Panelists: Judd Moul, MD, Duke Cancer Institute; Neeraj Agarwal, MD, Hunstman Cancer Institute; Tanya Dorff, MD, City of Hope National Medical Center; Alicia Morgans, MD, PhD, Northwestern University Feinberg School of Medicine
Published: Tuesday, Aug 27, 2019



Transcript: 

Judd Moul, MD:
I’d like to move on to the topic of metastatic castrate-sensitive prostate cancer [CSPC]. Because I’m the oldest member of the panel, I want to make a comment. I’ve been in the field long enough to remember the late ’80s and early ’90s, when flutamide was first FDA approved. Historically, that was for what, in those days, we called newly diagnosed D2 prostate cancer. That was before TNM [tumor, node, and metastasis] staging, so we now know it as newly diagnosed M1 [distant metastasis] or hormone-sensitive M1.

Back in the ’80s, Fernand Labrie, MD, PhD, from Canada was the first guy, to our knowledge, who talked about this concept of adrenal androgen suppression. He was touting flutamide, which is a not very potent oral antiandrogen. Ultimately, the National Cancer Institute [NCI] did the Crawford trial of leuprolide plus or minus flutamide versus placebo in newly diagnosed metastatic prostate cancer. The NCI did that trial to disprove Labrie because he was in Canada. He was an endocrinologist touting this concept, so the National Cancer Institute did that trial to prove him wrong. Lo and behold, they found that flutamide had a 7-month survival advantage, and that was the 1989 New England Journal of Medicine paper by E. David Crawford, MD. Flash forward 30 years, and finally, it looks like we’ve proven Labrie correct with these more potent agents.

Let’s get into metastatic castrate-sensitive prostate cancer. Alicia, first off, what is your current take on STAMPEDE and what the key teaching point of STAMPEDE is, related to a guy showing up in your clinic for the first time with newly diagnosed metastatic prostate cancer?

Alicia Morgans, MD, MPH: STAMPEDE, just to remind everybody, is an incredibly powerful multiarm trial in which everybody on the control arm gets best androgen suppression with an LHRH [luteinizing hormone-releasing hormone] agonist, antagonist, or orchiectomy. Then it has arm after arm that’s rolled out with different treatments for this metastatic hormone-sensitive population. One of the unique aspects of STAMPEDE is that it does have a small proportion of men who don’t truly have metastatic disease yet. They have nonmetastatic disease with a rising PSA [prostate-specific antigen], making them very high risk, and they have nodal involvement. It’s a bit of a heterogeneous population, but the majority of men in this are men who have metastatic hormone-sensitive disease.

The 2 arms that are of most value—actually 3, because there were 2 arms that had a docetaxel component—are the docetaxel, or docetaxel plus zoledronic acid arm, and the abiraterone arm, which both prolong survival in the metastatic hormone-sensitive setting compared with placebo.
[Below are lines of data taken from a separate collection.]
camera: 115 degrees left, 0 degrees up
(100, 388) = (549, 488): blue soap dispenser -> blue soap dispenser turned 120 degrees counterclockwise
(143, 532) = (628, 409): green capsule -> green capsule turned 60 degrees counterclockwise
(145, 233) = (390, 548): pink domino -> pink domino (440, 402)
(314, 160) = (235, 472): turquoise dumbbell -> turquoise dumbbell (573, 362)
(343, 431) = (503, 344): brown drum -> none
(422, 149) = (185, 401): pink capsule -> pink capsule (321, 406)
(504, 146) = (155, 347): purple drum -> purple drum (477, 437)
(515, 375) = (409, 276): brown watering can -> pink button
The docetaxel arms were published after the CHAARTED trial, which showed that chemo-hormonal therapy—6 cycles of docetaxel in addition to ADT [androgen deprivation therapy]—prolonged survival as compared with ADT alone. Then the abiraterone arm was concurrently published with the LATITUDE data that suggested a benefit in survival with abiraterone-ADT versus ADT alone.
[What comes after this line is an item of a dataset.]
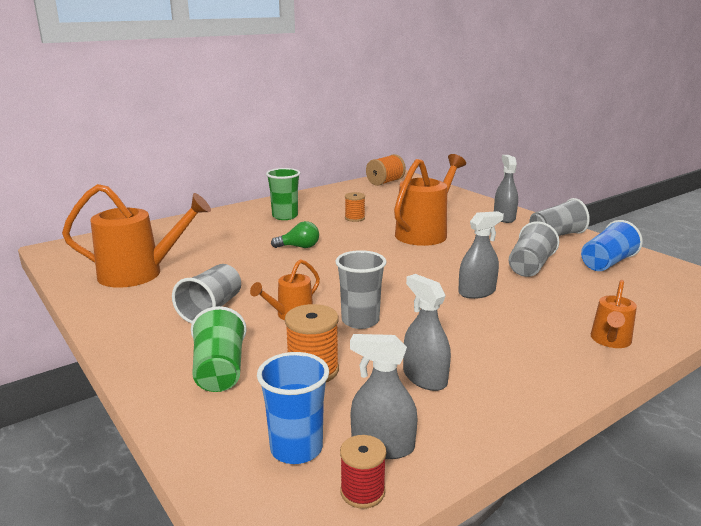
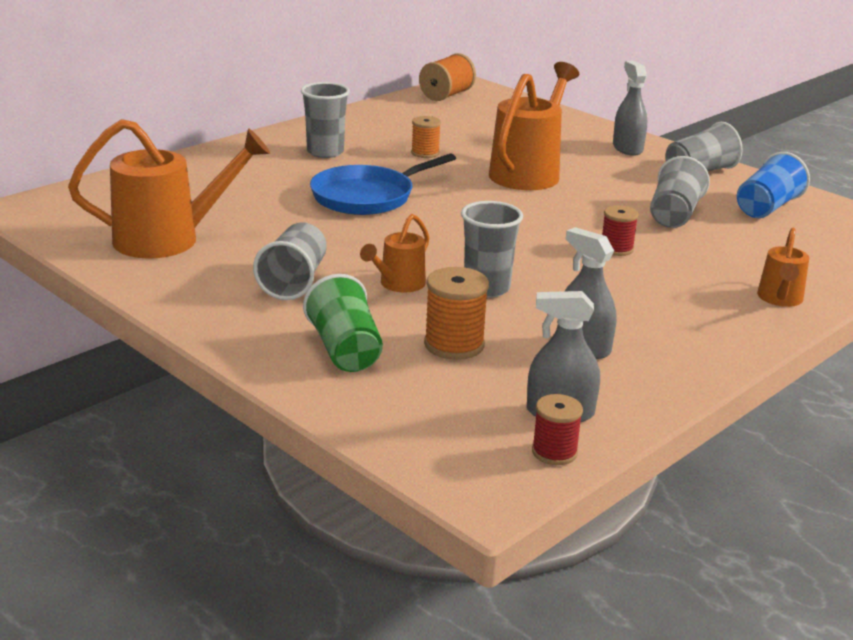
camera: 10 degrees left, 5 degrees up
(285, 216) = (325, 152): green cup -> grey cup
(296, 448) = (470, 420): blue cup -> none
(299, 247) = (367, 196): green light bulb -> blue pan
(477, 292) = (616, 249): grey spray bottle -> red spool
Many questions have been raised around STAMPEDE. LATITUDE has this high-risk population, which is a little different from the high-volume population that was published in CHAARTED in the high-risk population. These are patients who had 3 bone metastases or more, a Gleason score that was higher than 8, and visceral involvement. They had to have 2 out of 3. There was clearly a benefit for abiraterone. In STAMPEDE, they looked and saw that this benefit appeared to hold for their entire population. It’s an important contribution that abiraterone, at least in the STAMPEDE trial, is helpful in terms of improving survival across all metastatic hormone-sensitive prostate cancer, not just in high-risk patients.

Then the CHAARTED study raises this question of high-volume disease versus low-volume disease with the benefit of chemotherapy–hormonal therapy being centered on high-volume disease in terms of prolonging survival, suggesting that it could be everyone. We expect that subgroup analysis to come out at ESMO [European Society for Medical Oncology Congress] 2019 looking at the STAMPEDE data by the CHAARTED subgroups to see if that benefit holds. What does STAMPEDE contribute to my decision making? It is immensely important as a uniting factor among all these different trials that are looking at different subgroups to understand the benefits of a multipronged, multimechanism approach to attacking metastatic hormone-sensitive disease.

I still think about high- and low-volume disease when I face a new patient with metastatic hormone-sensitive disease. I may be rethinking that when I see the STAMPEDE data in September of 2019, but I think that with high-volume patients with metastatic hormone-sensitive disease, if fit for chemotherapy, I have a conversation about chemotherapy–hormonal therapy and adding docetaxel. I also talk about abiraterone. For low-volume patients, I present only abiraterone-ADT. That’s a long answer, but it’s a very profound trial.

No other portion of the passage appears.